Unified Portal ZHera

ZHera is the unified entry component of the ZCF platform. It provides single sign-on, unified navigation, and cross-product resource views for enterprise users across multiple product lines. With ZHera, operators can manage ZStack Cloud, ZSphere, ZStone, ZBS, ZSN, and other products from one interface without switching between consoles.

ZHera integrates single sign-on based on OAuth 2.0 / OIDC and supports existing enterprise LDAP, Active Directory, and mainstream identity providers. After signing in once, users can access all authorized product modules without repeated authentication.

• LDAP / AD account integration
• SAML 2.0 / OIDC support
• Optional multi-factor authentication (MFA)
• Configurable session timeout and forced logout policies

Unified navigation brings core operations from each product into one top-level menu. Users see modules based on role permissions.

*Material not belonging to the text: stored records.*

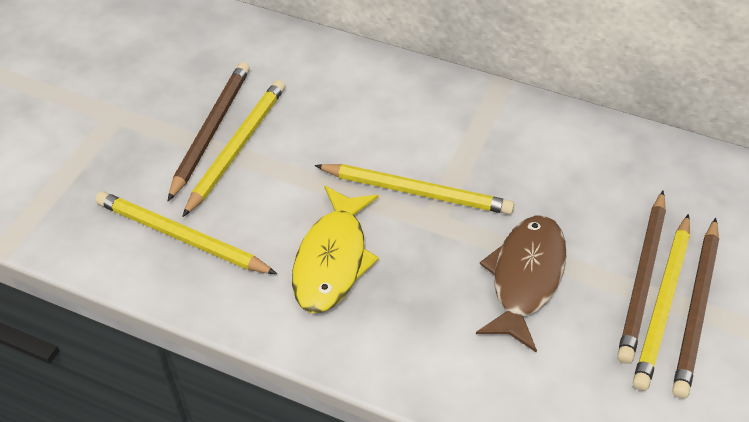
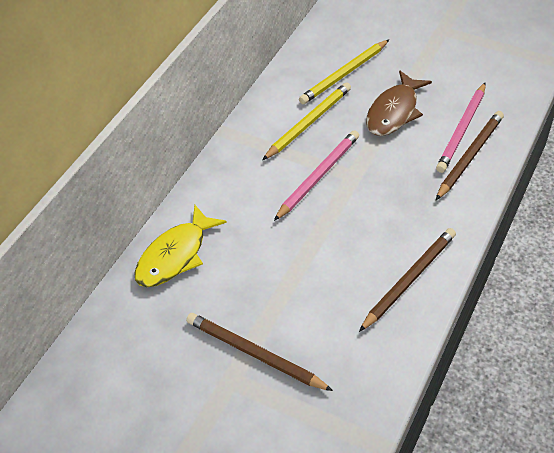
pink pencil: 0 -> 2
yellow pencil: 4 -> 2

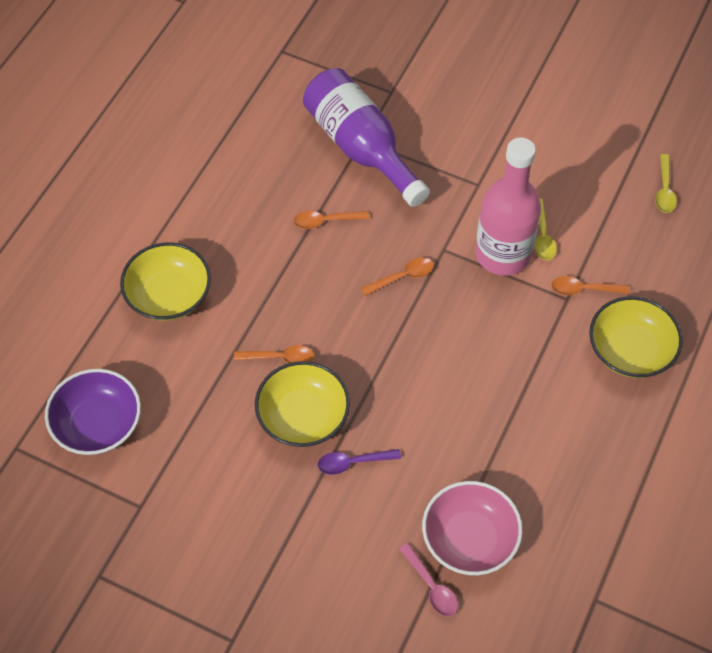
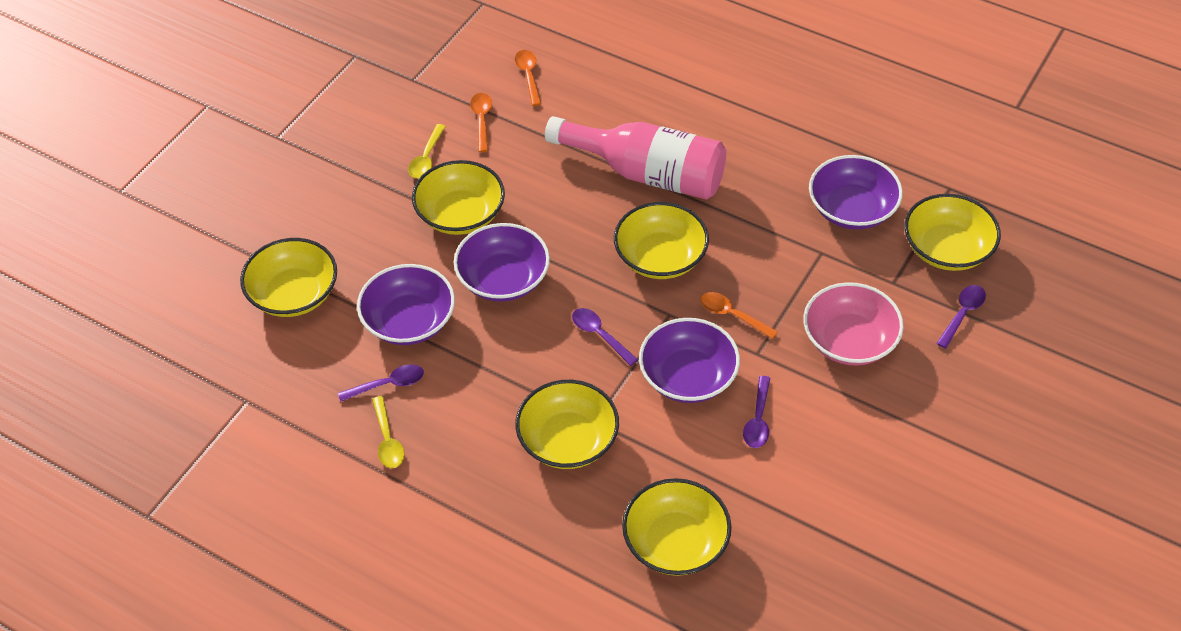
orange spoon: 4 -> 3
pink spoon: 1 -> 0
purple bottle: 1 -> 0
purple bowl: 1 -> 4
purple spoon: 1 -> 4
yellow bowl: 3 -> 6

Resource views summarize resources across products, including:

• Compute resources: physical hosts, VMs, and bare-metal instances
• Storage resources: distributed storage pools, volumes, and snapshots
• Network resources: VPCs, subnets, IP pools, and load balancers
• PaaS resources: container clusters, application instances, and service meshes

Resource views support filtering by project, tenant, and tag for easier resource location and management at scale.

ZHera provides a fine-grained RBAC model and supports permission policies across global, project, and resource scopes.

In multi-tenant mode, resources, networks, and quotas are fully isolated between tenants.

ZHera provides customizable operation dashboards with drag-and-drop layouts and multiple chart types such as line charts, pie charts, and heat maps. The alert center aggregates alerts from sub-products and displays, processes, and archives them in ZHera.

The dashboard refresh interval is configurable, defaults to 30 seconds, and supports large-screen mode for NOC monitoring rooms.

ZHera exposes complete REST APIs covering user management, permission configuration, resource queries, and other operations for integration with internal CMDB, ITSM, and automation platforms.

APIs are described with OpenAPI 3.0 and can be debugged online through the built-in API Explorer. All API calls support token-based authentication, including API Key and OAuth 2.0 Client Credentials modes.